This is the source code used to produce DEEP-MAPS estimates of the labor force, as described in this working paper.
To run this code, you will have to download (publicly available) data from the following sources:
- IPUMS CPS: microdata for CPS surveys [1]
- IPUMS USA: microdata for ACS surveys [2]
- Weekly unemployment insurance claims: from the US Department of Labor. Code in the unemployment_insurance_claims folder scrapes historical data, but the most recent weeks have to be downloaded manually in PDF form.
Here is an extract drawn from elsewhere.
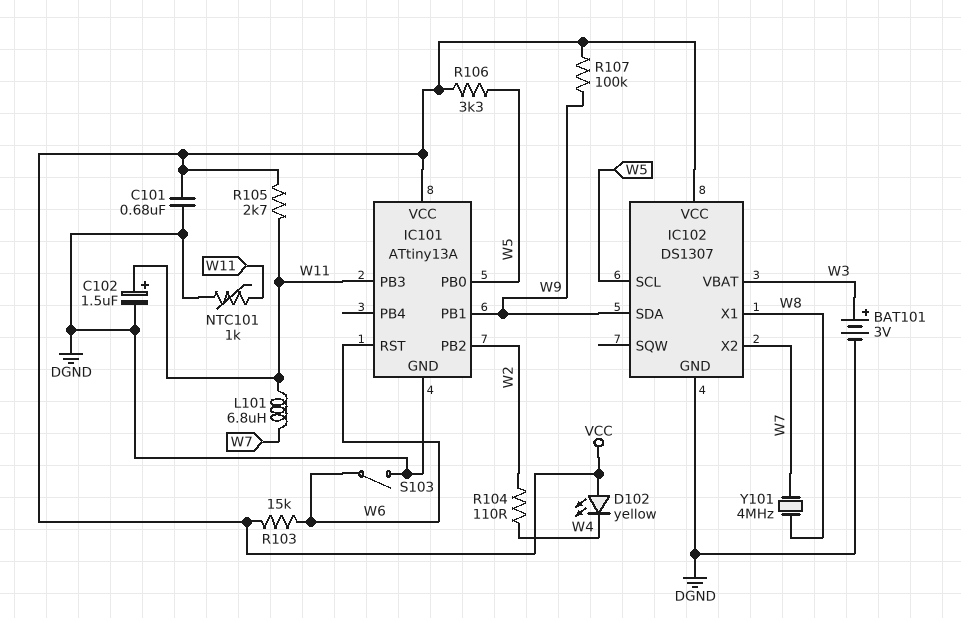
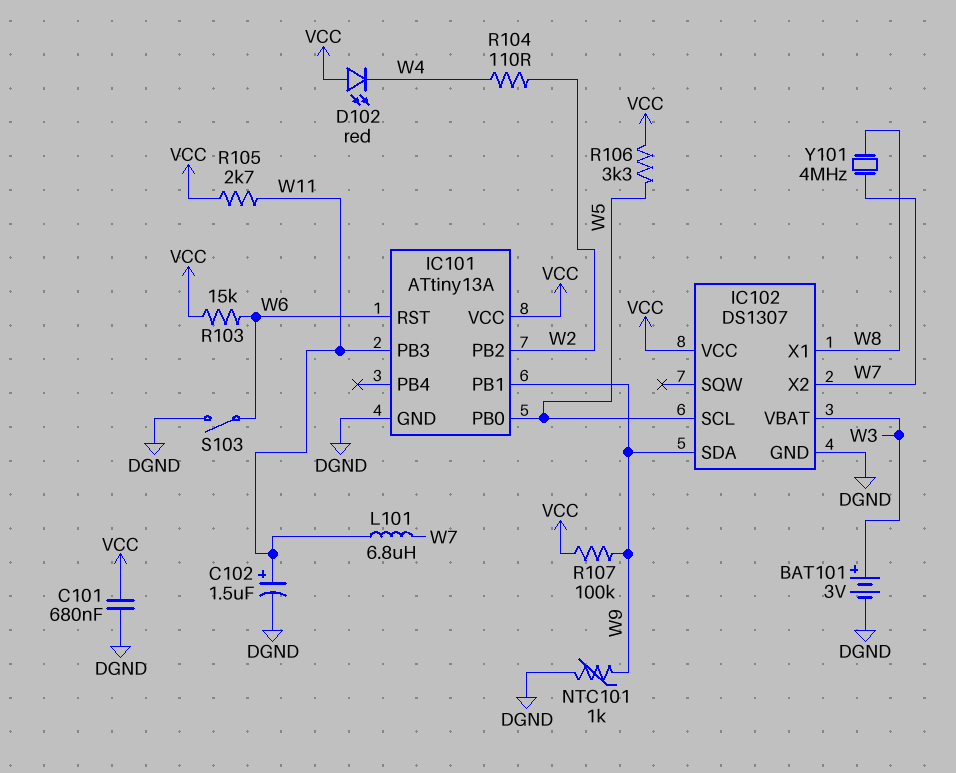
D102: LED yellow (A VCC, K W4) -> LED red (A VCC, K W4)
NTC101: 1k (DGND, W11) -> 1k (DGND, W9)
Code is provided to download other data:
- Geographic ACS averages: we use the tidycensus package.
- CPS Time Series.
- Local Area Unemployment Statistics.
The code was primarily written in R. The following packages are used:
- arm
- colorout
- data.table
- doMC
- dplyr
- foreach
- glmnet
- gtools
- mapproj
- maps
- maptools
- openxlsx
- plotrix
- raster
- rgdal
- rgeos
- RJDBC
- SDMTools
- sp
- sqldf
- stringdist
- stringr
- tidycensus
We also used the Vertica database to load and transform the CPS/ACS microdata. The transformations are straight forward andwritten in SQL; an alternative database can be used to do these transformations, or they can be done inside of R using the sqldf package (or others), given sufficient memory resources.
Here is a brief description of the most important components of the code. To run the code, you will have to change the working directory name (or remove it entirely), and download data/packages that are listed above. To understand how the model works (and the order in which the code needs to be run), see the working paper. In the future, we intend to clean up and document the code more thoroughly, if there is sufficient outside interest.
- unemployment_insurance_claims: downloads data for weekly unemployment insurance claims.
- unemployment_cps_mrp
- mrsp: creates synthetic joint distributions at state, county, and tract level, built from ACS data. The structure of the code to create the county-level distributions is:
- 01_county_2018_joint.R: turns "marginal" demographic distributions into a full joint distribution for every county.
- 02_county_2018_occscore.R: applies various occupation/industry models to each cell.
- 03_county_2018_occshift.R: adjusts each cell to add up to the correct number at the county level.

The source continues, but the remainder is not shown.